No cabe duda del valor del libro como objeto en aquellos días. "Además, ofrecían muchas más posibilidades que en tiempos de paz. Acompañaban a los soldados en la soledad del hospital y en la trinchera. Entretenían a los niños en la retaguardia. Y permitían a la población evadirse del horror y el hambre", enumera la profesora de Historia Contemporánea en la Universidad Complutense de Madrid, quien subraya su carácter "instructivo y militante", pues enseñaban a los soldados a defenderse y a los ciudadanos a protegerse.

Así, se publicaron numerosos manuales que enseñaban a actuar ante un bombardeo, un ataque de gas, una enfermedad o la contaminación de agua y alimentos. "Algunos contenían desplegables ilustrados que podían llevar doblados en el bolsillo para usarlos en caso de emergencia", comenta Ana Martínez Rus. "Incluso se editaron libros de cocina para aprovechar lo mejor posible la poca comida que había, como Química popular de los alimentos en relación con su escasez y carestía, escrito por Casimiro Brugués y publicado por Espasa-Calpe.

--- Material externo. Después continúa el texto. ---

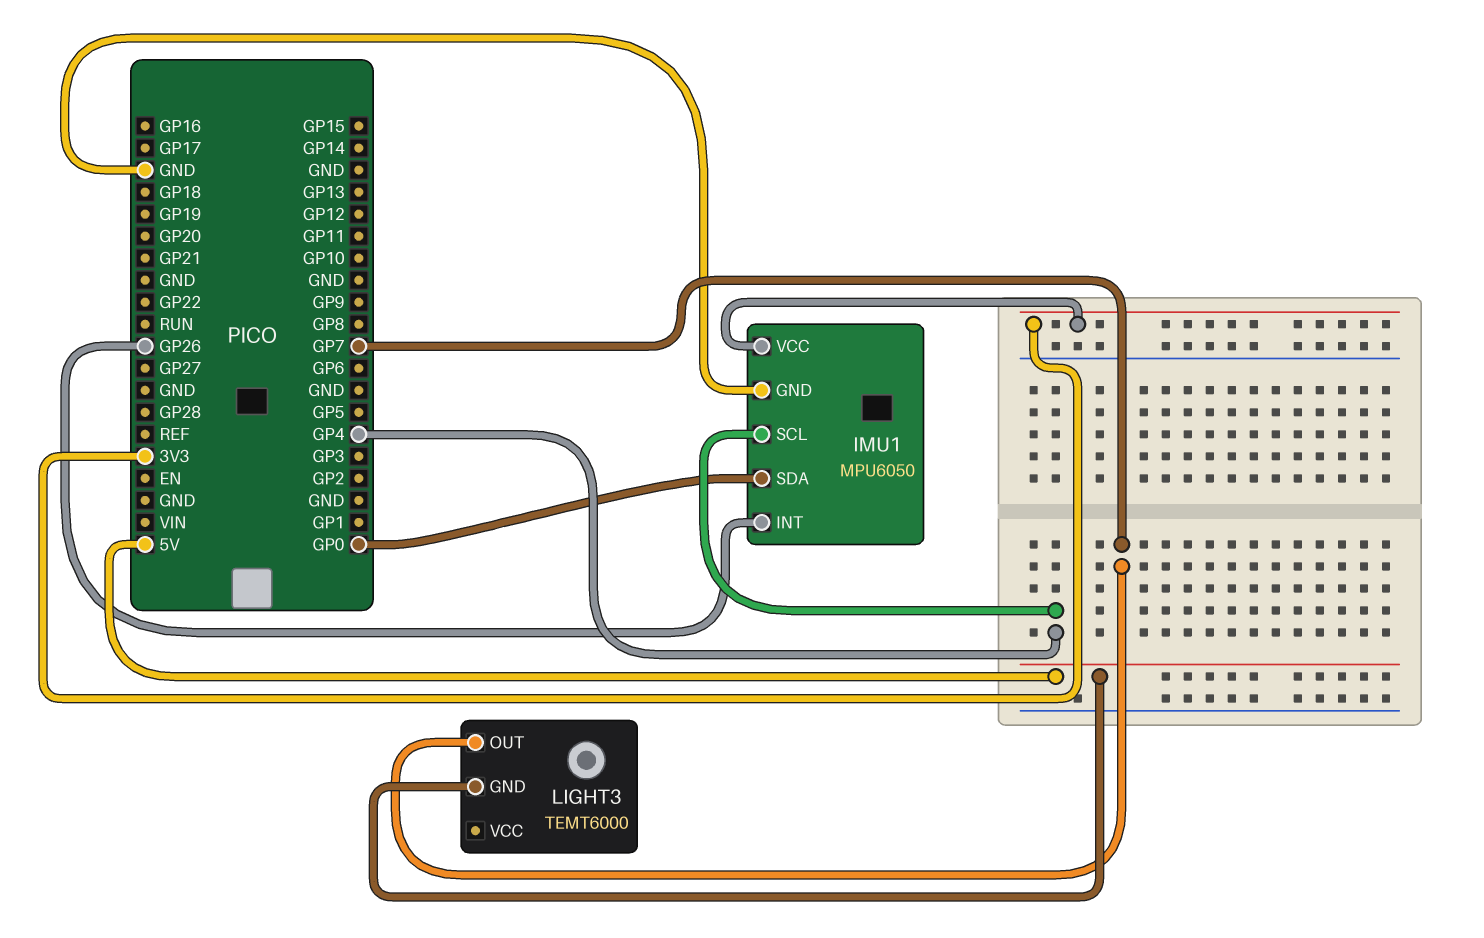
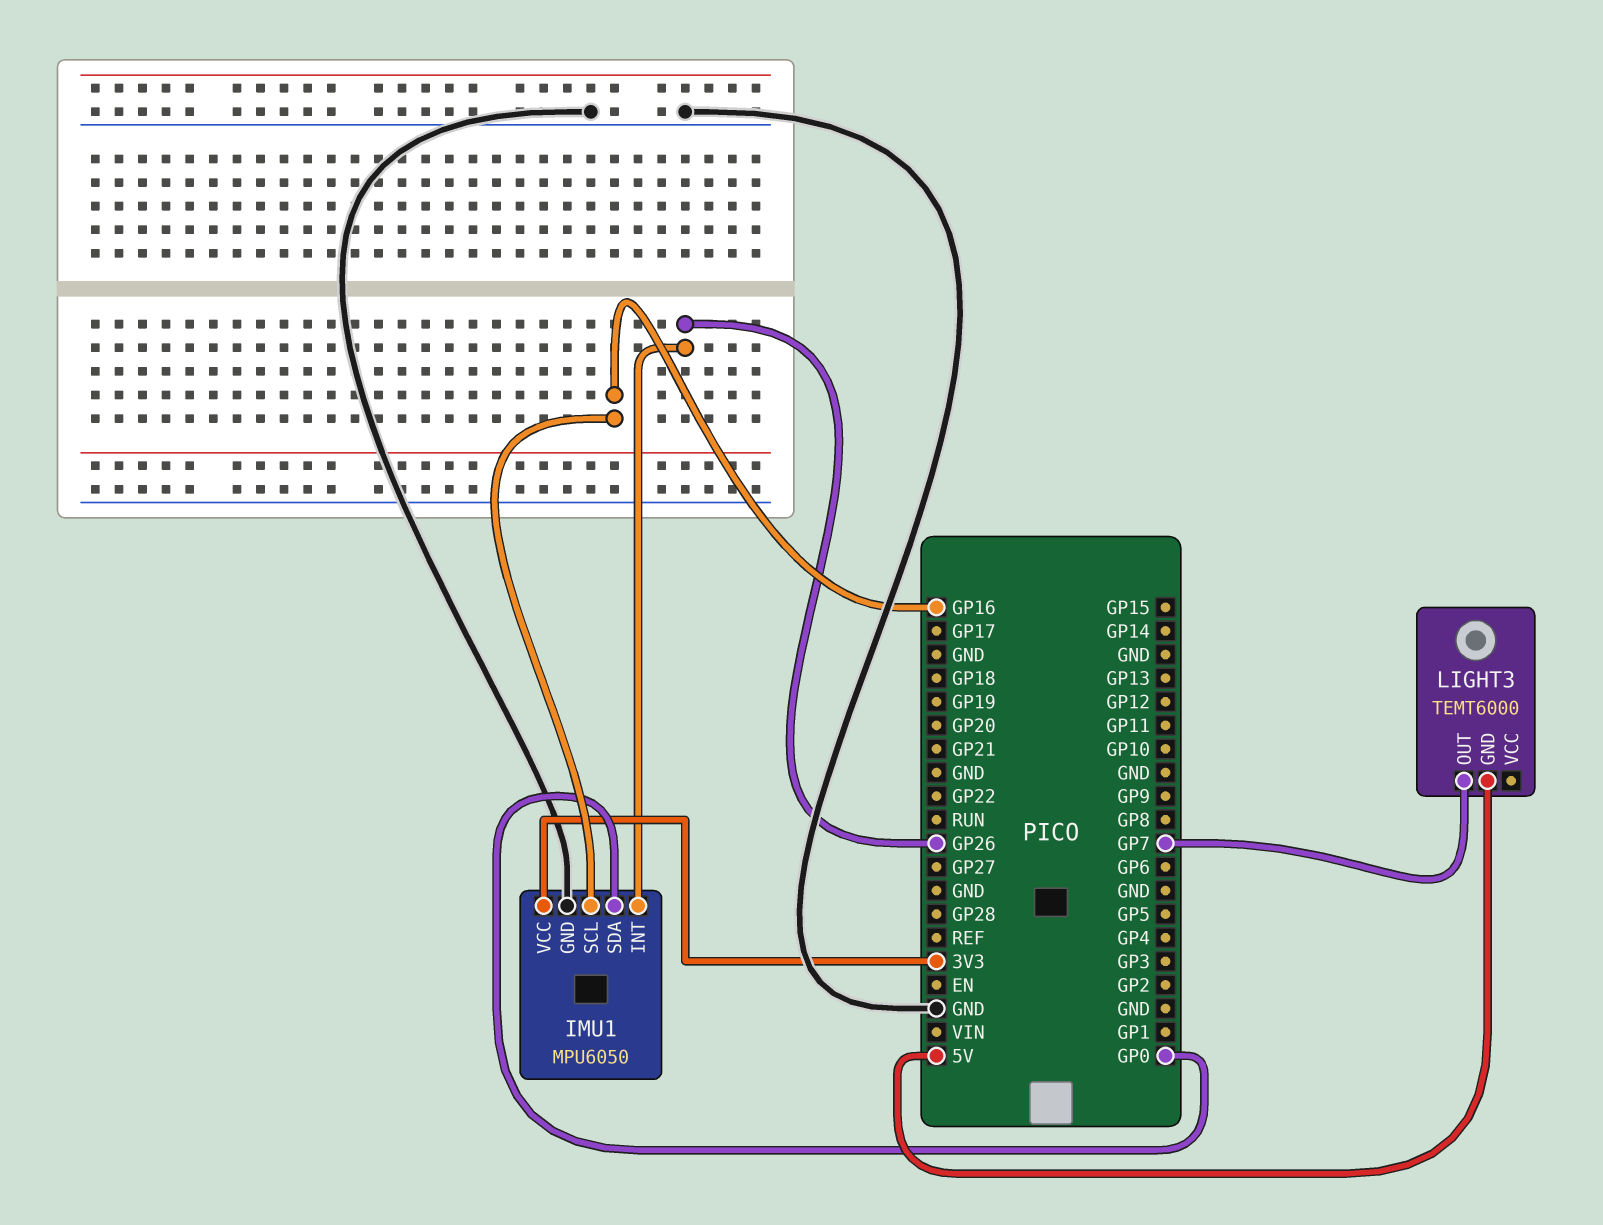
IMU1 pin SCL: GP4 -> GP16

La historiadora Ana Martínez Rus, autora del libro 'Artillería impresa. Frentes editoriales y trincheras de papel en la Guerra Civil'.

La historiadora Ana Martínez Rus, autora del libro 'Artillería impresa'. Comares
 

"A priori, podría pensarse que en un contexto de emergencia se paralizó la industria editorial. Sin embargo, ocurrió todo lo contrario, con reediciones y nuevas publicaciones, muchas de carácter propagandístico para concienciar y movilizar a la población", añade la historiadora, quien detalla en Artillería impresa el surgimiento de dos modelos: el de las editoriales convencionales, con las capitales del libro, Barcelona y Madrid, bajo control republicano; y el de la red improvisada de imprentas y talleres tipográficos en la zona nacional, desperdigada por varias ciudades y con ediciones de peor calidad.

El Gobierno quiso identificar la lectura con la Segunda República y, además de explicar los motivos de la lucha, defendió en sus publicaciones "el acceso universal a la cultura". El libro como una pieza más del engranaje de la maquinaria de guerra, aunque también como moneda de cambio para comprar alimentos en el extranjero. "Algunos particulares vendieron sus bibliotecas, que a través de intermediarios fueron intercambiadas en Argentina por víveres. Sin embargo, en un estado de necesidad, surgió la picaresca, de modo que llegó a crearse una red clandestina más organizada", señala Ana Martínez Rus.

Los libros eran vendidos más baratos que a precio de mercado a propietarios de ultramarinos y almacenes, quienes luego hacían lo mismo con los libreros. "Los editores descubrieron la existencia de un circuito paralelo, cada vez más perfeccionado, que se nutría del envío masivo y selectivo de publicaciones. Una forma de eludir las restricciones al envío de dinero al extranjero y la fiscalización de las cuentas bancarias, pero que suponía una competencia desleal que perjudicaba los intereses económicos de la industria editorial", apunta la historiadora. Podría decirse que los libros, además de salvar vidas, quitaron el hambre, si no fuese porque muchos alimentos llegaron a España en mal estado.